15. There should be a new consent / opt-out model to allow people to opt out of their personal confidential data being used for purposes beyond their direct care. This would apply unless there is a mandatory legal requirement or an overriding public interest.’
While Caldicott3 had not been asked to look at care.data, it noted:
‘The care.data programme, which was due to start extraction in spring 2014, was paused on 18 February 2014 after criticism from the Royal College of General Practitioners, the British Medical Association, Healthwatch England and others.’ and recommended, ‘In the light of the Review, the Government should consider the future of the care.data programme.’
Shortly after Caldicott3, NHS England shut down care.data.
In 2020, in the last months of Dame Caldicott’s tenure as National Data Guardian, she published the outcome of consultation on the Caldicott Principles, resulting in a new 8th principle.
84% of respondents agreed that this new Sharing Principle should be introduced (10.5% disagreed).
No surprises for patients …
Which brings us to our starting place, May 2021: a ‘new’ program to process and share patient data, with a short period to opt out, not in, surprising the population and leading to the NHS pushing out the deadline.
Dame Caldicott’s Reports, Reviews, Principles and Guardians all carry a strong governance message, and the importance of building trust was ever-present. Her 2016 Review clearly stated that the case for sharing had not been made to the public. (This author has seen no real communications to build that trust since, being as surprised in May 2021 as anyone else).
However, in a statement in December 2020, she revealed she’d decided not to opt-out.
Of course, we’ve only scratched the surface. We’ve not mentioned the IG Toolkit, replaced by the NHS Data Security and Protection Toolkit in 2018 as a result of Dame Caldicott’s work, and revised with a self-assessment deadline of 30 June 2021 (Keepabl have produced a Guide on the Toolkit, changes, and the Privacy aspect).
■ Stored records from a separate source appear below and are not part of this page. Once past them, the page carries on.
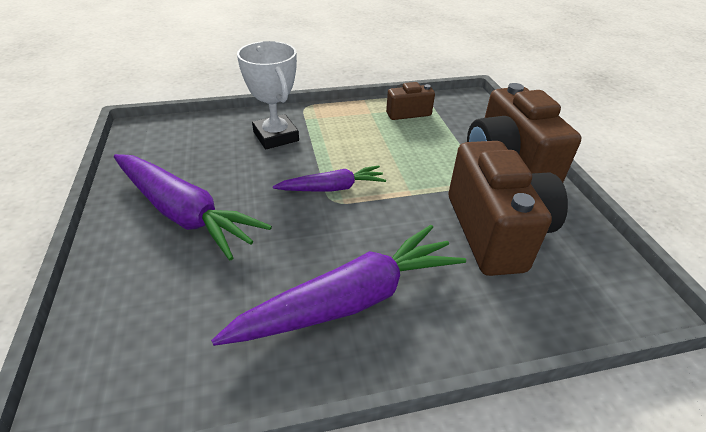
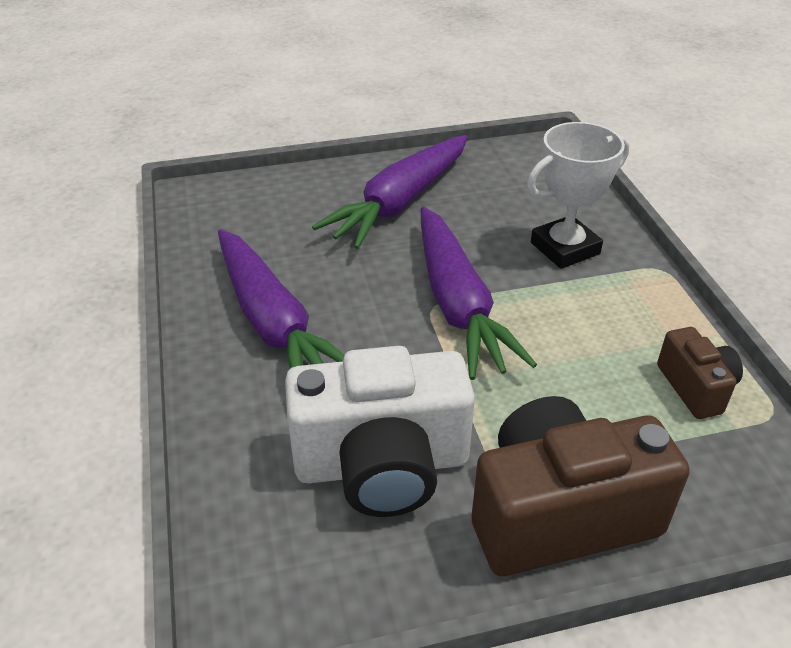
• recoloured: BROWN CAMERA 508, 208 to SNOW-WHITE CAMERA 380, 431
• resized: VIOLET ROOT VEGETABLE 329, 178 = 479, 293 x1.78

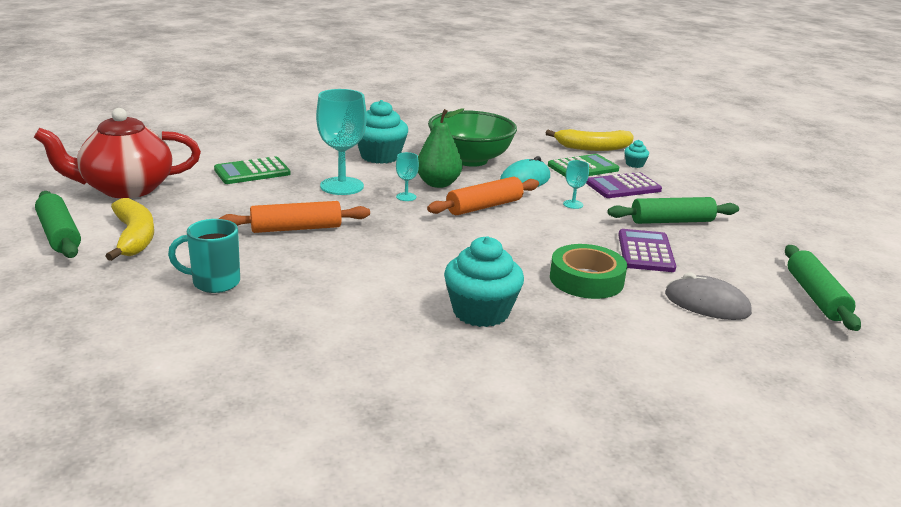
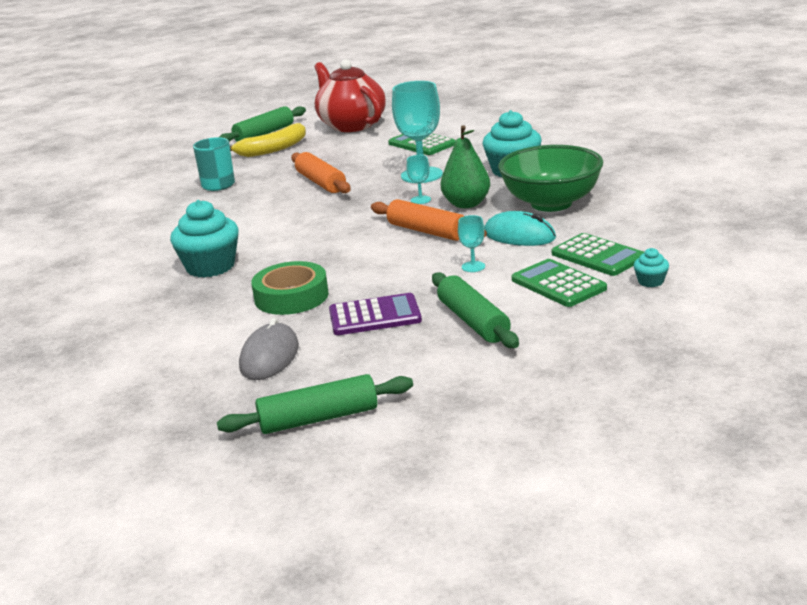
• removed: GOLDEN BANANA FRUIT 590, 140
• recoloured: VIOLET CALCULATOR 624, 185 to GREEN CALCULATOR 559, 283

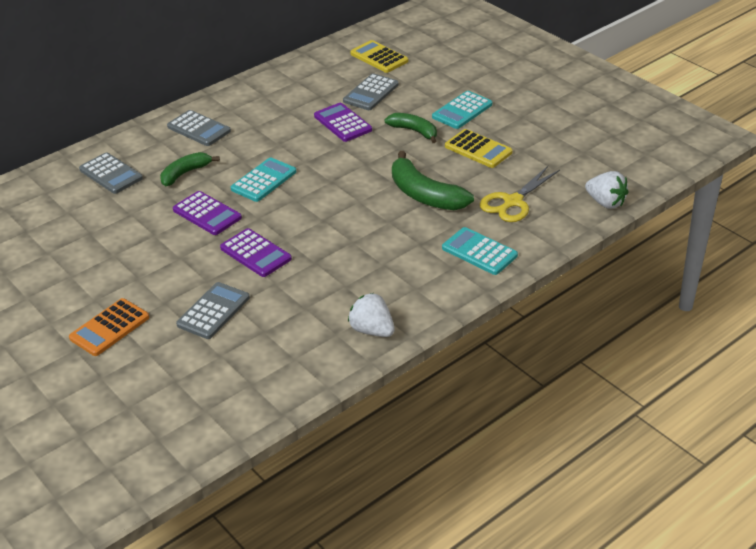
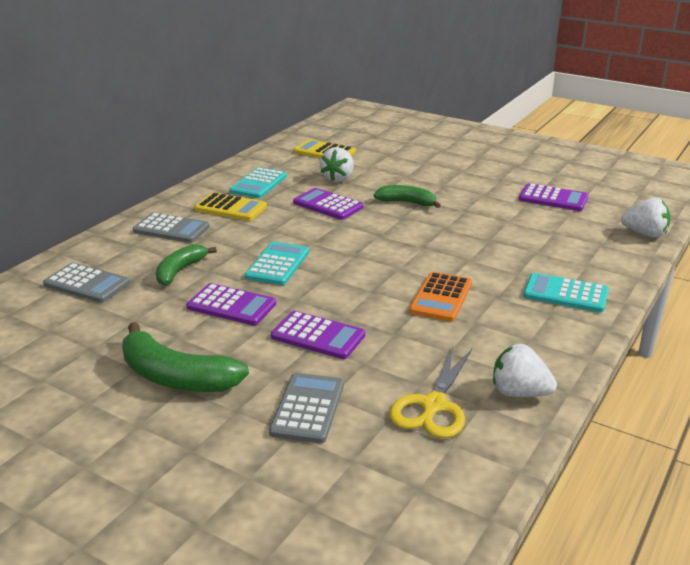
• replaced: GRAY CALCULATOR 371, 91 to SNOW-WHITE TOY STRAWBERRY 337, 164
• moved: TURQUOISE CALCULATOR 462, 110 to 258, 182
• moved: GOLDEN CALCULATOR 479, 148 to 230, 206
• moved: GREEN BANANA FRUIT 433, 180 to 185, 357
• moved: GOLDEN SHEARS 520, 194 to 431, 392
• moved: BRIGHT ORANGE CALCULATOR 109, 327 to 440, 297
• added: VIOLET CALCULATOR 553, 197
And we haven’t gone into the exemptions (for example, the National Data Opt-Out does not apply to disclosure of confidential patient information if it is being used to protect public health) and statutory exemptions such as Section 251 of the NHS Act 2006.
But we hope that’s given you a good context for looking at the current discussions.
The NHS is deservedly loved for its heart and its medical prowess. It’s also famous for its management labyrinth and for continual government tinkering and wholesale interference. Dame Caldicott was a giant in Information Governance, leaving an incredible, balanced, considered, patient-first legacy for all in Information Governance. The key to resolving the Government’s wishes and the public’s concerns no doubt lies in the Caldicott Principles, the reports they came from, and that focus on trust.